TRIBUNNEWS.COM, JAKARTA - Dewan Pengawas Komisi Pemberantasan Korupsi (Dewas KPK) mengungkapkan adanya 93 pegawai KPK yang diduga menerima pungli di rumah tahanan (rutan).
Proses etik saat ini sedang berjalan di Dewas KPK.
Terkait hal itu, Masyarakat Anti-Korupsi Indonesia (MAKI) menilai bahwa mereka tak bisa sekadar diproses etik, tapi juga harus dipidana.
Untuk itu, Dewas KPK dalam putusan etik nanti diharapkan merekomendasikan agar peristiwa tersebut juga diproses secara pidana.
"Selain menangani etiknya, Dewas (KPK) harus merekomendasikan untuk diproses pidana," kata Koordinator MAKI, Boyamin Saiman, Sabtu (13/1/2024).
Untuk urusan pidana, diharapkan agar KPK dapat menanganinya secara tegas, tanpa pandang bulu.
Baca juga: Dugaan Pungli di Rutan KPK Ternyata Sudah Terjadi Sejak 2018
Jika KPK tidak mampu, maka MAKI merekomendasikan agar ditangani oleh Kepolisian Republik Indonesia (Polri).

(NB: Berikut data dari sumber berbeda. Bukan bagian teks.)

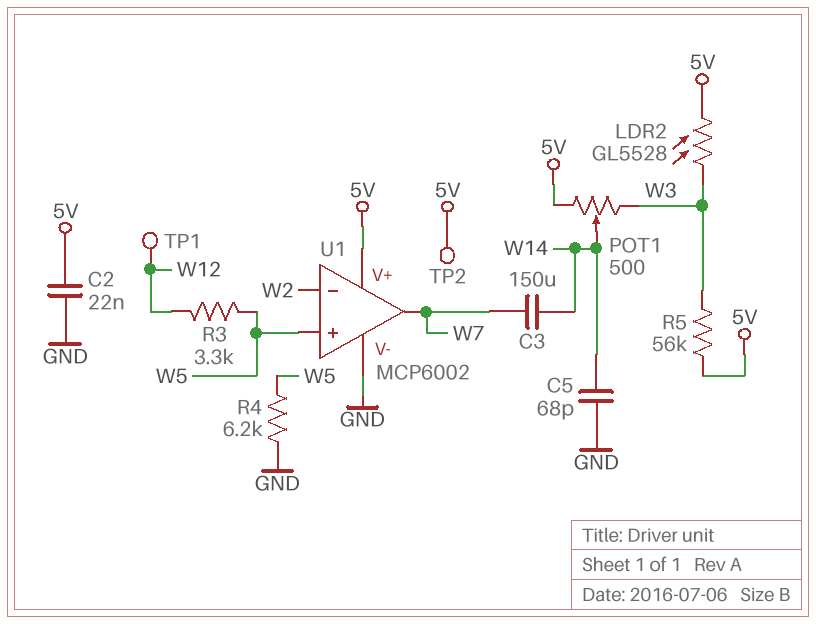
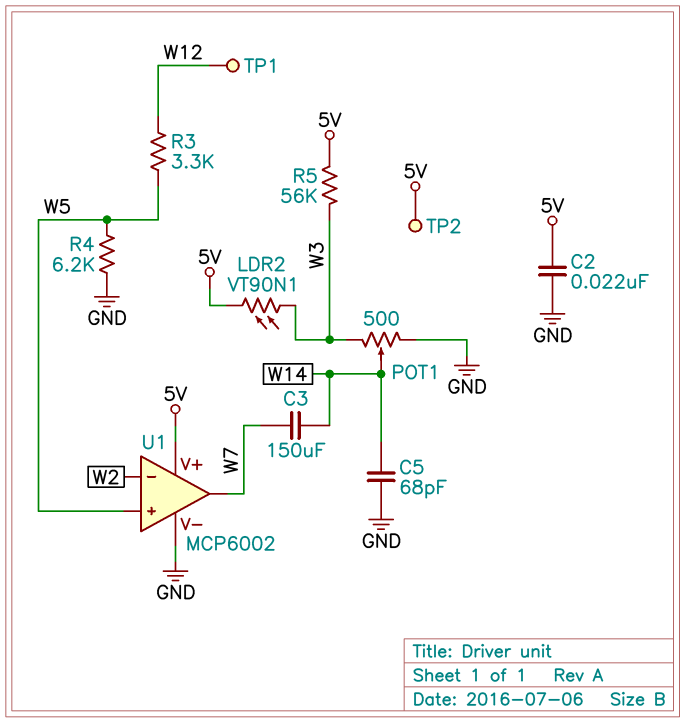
LDR2: GL5528 (5V, W3) -> VT90N1 (5V, W3)
POT1: 500 (5V, W3, wiper W14) -> 500 (GND, W3, wiper W14)

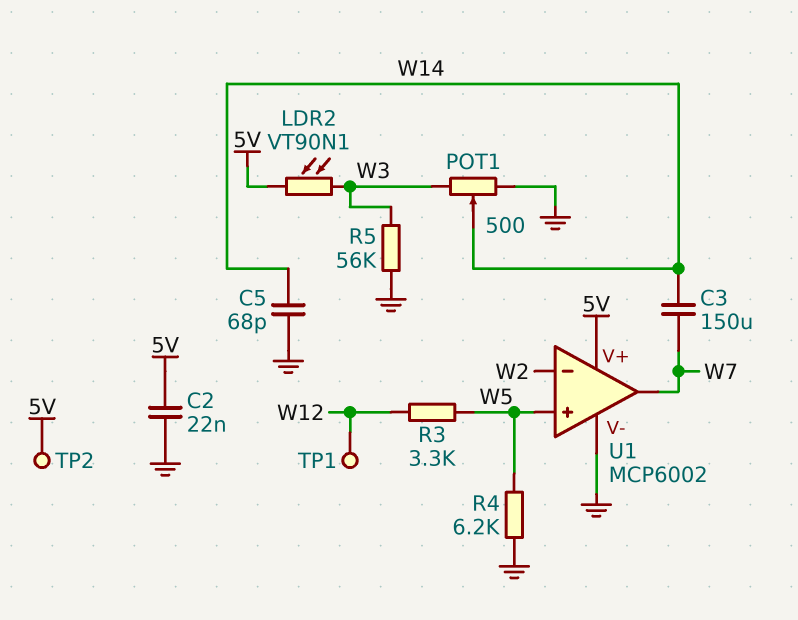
R5: 56k (5V, W3) -> 56k (GND, W3)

"Kalau tidak bisa ditangani KPK karena di bawah Rp 1 miliar dan hanya level bawah, ya harus diproses ke Polisi," katanya.
Jika dalam proses etik dan pidana terbukti bahwa 93 pegawai tersebut bersalah, maka mereka harus dipecat dari KPK.
"Kalau dinyatakan bersalah, ya harus diberhentikan dengan tidak hormat pegawai-pegawai KPK itu," kata Boyamin.
Proses etik dan pidana itu menurut Boyamin harus dijalankan secara tegas untuk mengembalikan marwah KPK sebagai lembaga anti-rasuah.
Karena itu, dalam hal korupsi yang dilakukan pegawainya, KPK harus menerapkan prinsip zero tolerance.
"Ketika ada dugaan korupsi dalam bentuk sekecil apapun, termasuk pungutan liar di rutan itu adalah sesuatu yang zero tolerance. Artinya nol torelan. Enggak boleh dimaafkan," ujarnya.